Кабинет был просторным — здание выстроили на грант ЕС, — и обклеен плакатами, которые призывали молдаван к европейской интеграции. В этом смысле власти Европы вели себя с Молдавией как капризная шлюшка, подумал с неприязнью Плешка. Постоянно поддразнивает и разжигает похоть, обнажается, ходит мимо, задевая сиськами, наклоняется в дверных проемах, облизывает губы язычком… но не дает, сука!
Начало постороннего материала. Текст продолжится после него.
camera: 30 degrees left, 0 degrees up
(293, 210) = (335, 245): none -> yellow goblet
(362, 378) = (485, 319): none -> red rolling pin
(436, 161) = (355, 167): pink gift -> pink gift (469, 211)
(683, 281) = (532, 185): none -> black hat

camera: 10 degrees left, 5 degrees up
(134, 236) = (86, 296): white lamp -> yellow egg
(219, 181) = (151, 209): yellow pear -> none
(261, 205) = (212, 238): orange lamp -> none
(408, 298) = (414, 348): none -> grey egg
Гм, — сказал смущенно Майор.
Постарался встать так, чтобы эрекция не была видна, и продолжил думать. Впрочем, не слишком ли я много думаю последние несколько дней, подумал Майор. Перестав думать, Плешка вновь превратился в образцового молдаванина–патриота, офицера концлагеря и сторонника европейской интеграции. Продолжил допрос.
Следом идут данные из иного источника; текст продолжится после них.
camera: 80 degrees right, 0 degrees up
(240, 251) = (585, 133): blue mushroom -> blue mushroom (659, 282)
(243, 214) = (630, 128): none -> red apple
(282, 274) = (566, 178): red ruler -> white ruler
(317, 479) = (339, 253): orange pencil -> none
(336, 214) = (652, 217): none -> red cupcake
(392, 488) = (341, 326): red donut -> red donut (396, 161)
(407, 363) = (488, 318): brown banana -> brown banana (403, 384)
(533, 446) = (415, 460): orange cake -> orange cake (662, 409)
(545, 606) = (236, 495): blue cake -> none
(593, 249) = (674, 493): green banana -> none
Не стоит отпираться, Ботезату, — ласково сказал Плешка.
Мы уже все знаем про тебя, — сказал он многозначительно.
И очень скоро ты узнаешь от нас все, что даже сам о себе не знал, — добавил, Майор, подумав.
В противном случае, мы у нас узнаешь… — добавил он с угрозой.
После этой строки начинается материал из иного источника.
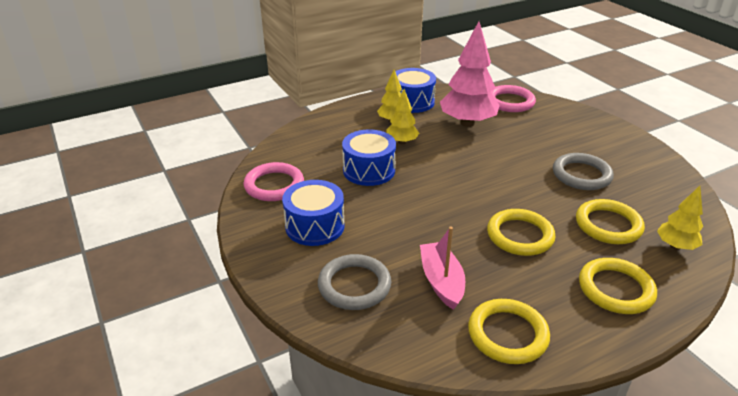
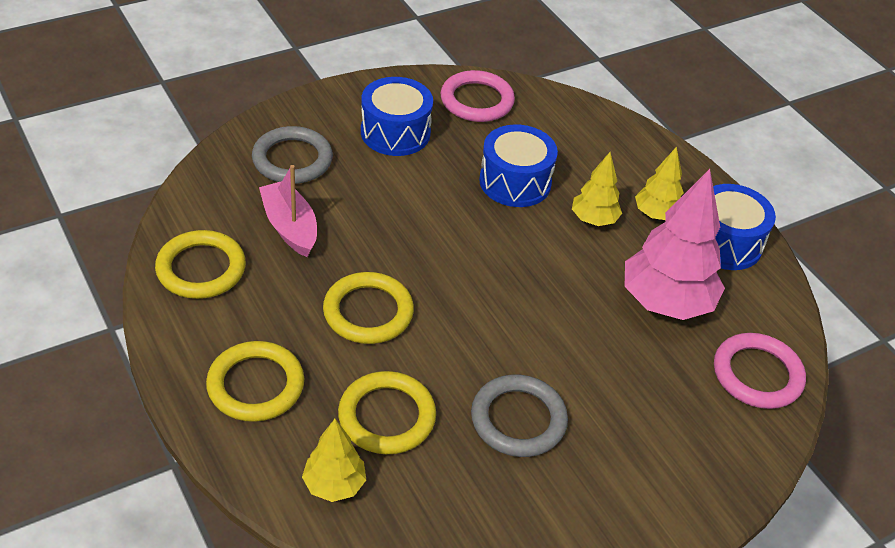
camera: 85 degrees right, 10 degrees up
(441, 281) = (290, 227): pink boat -> pink boat turned 105 degrees counterclockwise

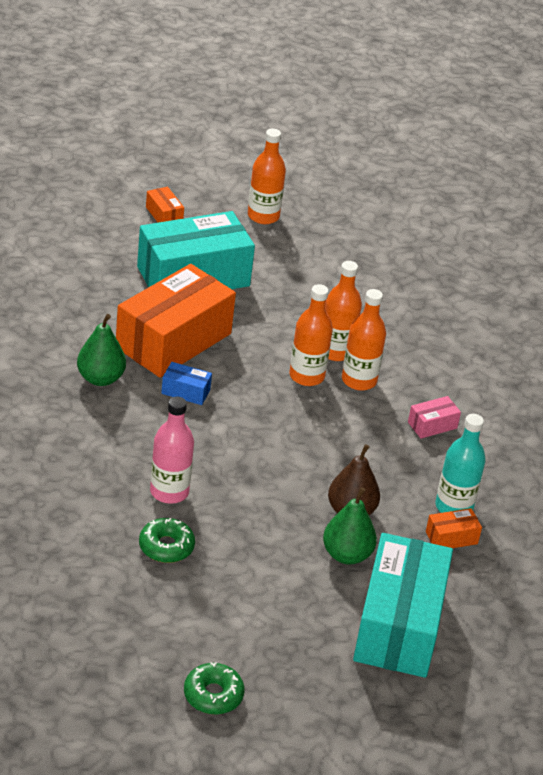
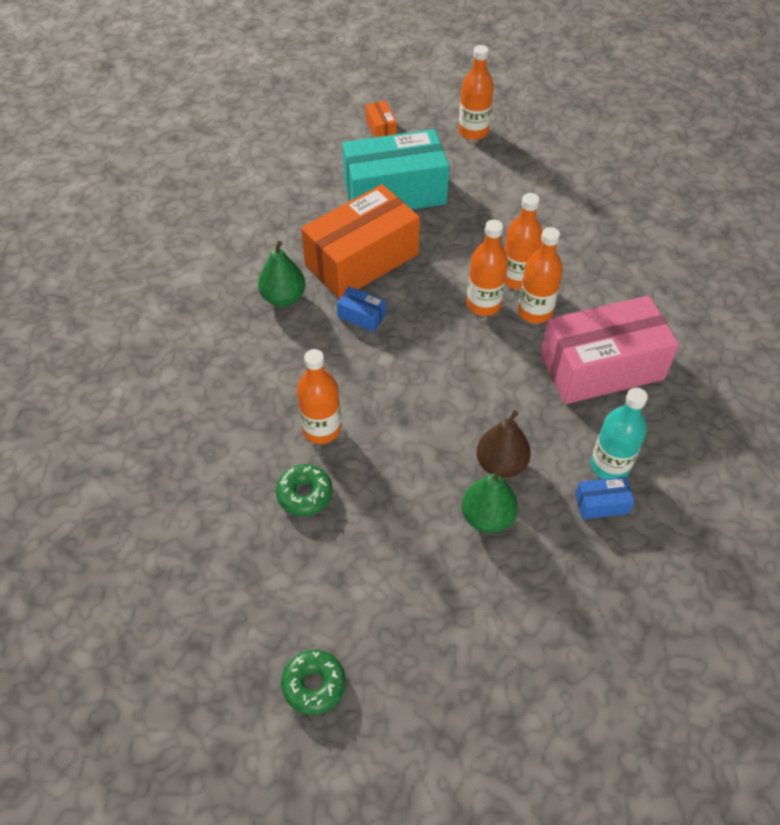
camera: 15 degrees right, 15 degrees up
(169, 492) = (321, 429): pink bottle -> orange bottle
(399, 625) = (528, 611): turquoise box -> none
(432, 425) = (601, 367): pink box -> pink box, size x2.48
(451, 538) = (601, 504): orange box -> blue box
В общем, колись, придурок, — сказал запутавшийся Майор.
Что я не знаю о себе? — ответил вопросом Ботезату.
И что могу знать? — пожал он плечами.
Лишь Бог знает, — добавил Серафим сухо.
Ты нашего молдавского Бога в свои грязные речи не путай, — сказал офицер строго.
Мы знаем, — сказал он, раскрыв папку, — что ты, Ботезату, являешься лидером так называемой секты Исхода…
Той самой, — вперил взгляд Плешка в Ботезату, — которая в последнее время стала весьма заметной и, отмечу, запрещенной религиозной силой.
Вот как… — сказал Ботезату.
Вы, «исходники», — продолжал поражать Ботезату своей осведомленностью Майор, — проповедуете ересь, которая утверждает кошмарные и нелепые вещи.
Например, будто бы молдаване это новый народ Израилев, что нам нужна Новая Земля, что дать ее нам должны мировые правительства…
Тем самым вы наносите оскорбление государству Республика Молдова, утверждая, что оно несостоятельно…
Неспособно…
Импотентно…
Ну и все в таком духе, — сказал Плешка.
Что скажешь на это, Ботезату? — спросил Плешка.
Заключенный молчал. Наверное, переживает, что я его припер к стенке, подумал Плешка и в очередной раз отметил свои способности тонкого психолога. Теперь надо давить на совесть, если уж зек испуган так, что слова вымолвить не может, решил Плешка. Воодушевившись, Майор встал у окна и произнес целую речь с выражением. И как всегда, когда количество сказанного превышало три предложения подряд, а речь была не записана на бумажку, Майор Плешка очень запутался. Честно говоря, заместитель коменданта сам уже не понимал, что несет. В память ему врезалось только одна из последних фраз:
…и это в тот момент, когда народ всей нашей многонациональной Молдовы в едином порыве стремится к выполнению очередного, седьмого, 5-летнего плана «ЕС-Молдова» по выполнению решения по приближению административного законодательства, юриспруденции, дорожных правил и лесного и рыбного права к европейским стандартам…
Затем следовал провал в памяти, и затем Майор с удивлением обнаруживал себя сидящим на столе и доверительно говорящим:
… и ведь версификация той части кодекса, которая не совпала с инструкциями Брюсселя хоть и представляла собой неразрешимую, на первый взгляд, задачу, но молдавские юристы в едином порыве, и скрепленные европейским энтузиазмом, словно цементом, смогли, черт побери, разрешить эту увлекательную задачку, эту гениальную теоремку, это, чтоб ее, софистическую…
Закончив, Майор утомленно бросился в кресло и замер. Как всегда после речей, у него разболелась голова. Она стала болеть тем сильнее, что мятежник оказался упрямцем, и не упал на колени, загипнотизированный непонятными фразами. Серафим, все так же неотрывно глядя на Плешку, спросил:
Вы сами–то верите, Майор, в истинность своих слов?
Начальник, — поправил машинально Плешка, — или заместитель коменданта лагеря, господин Майор Плешка.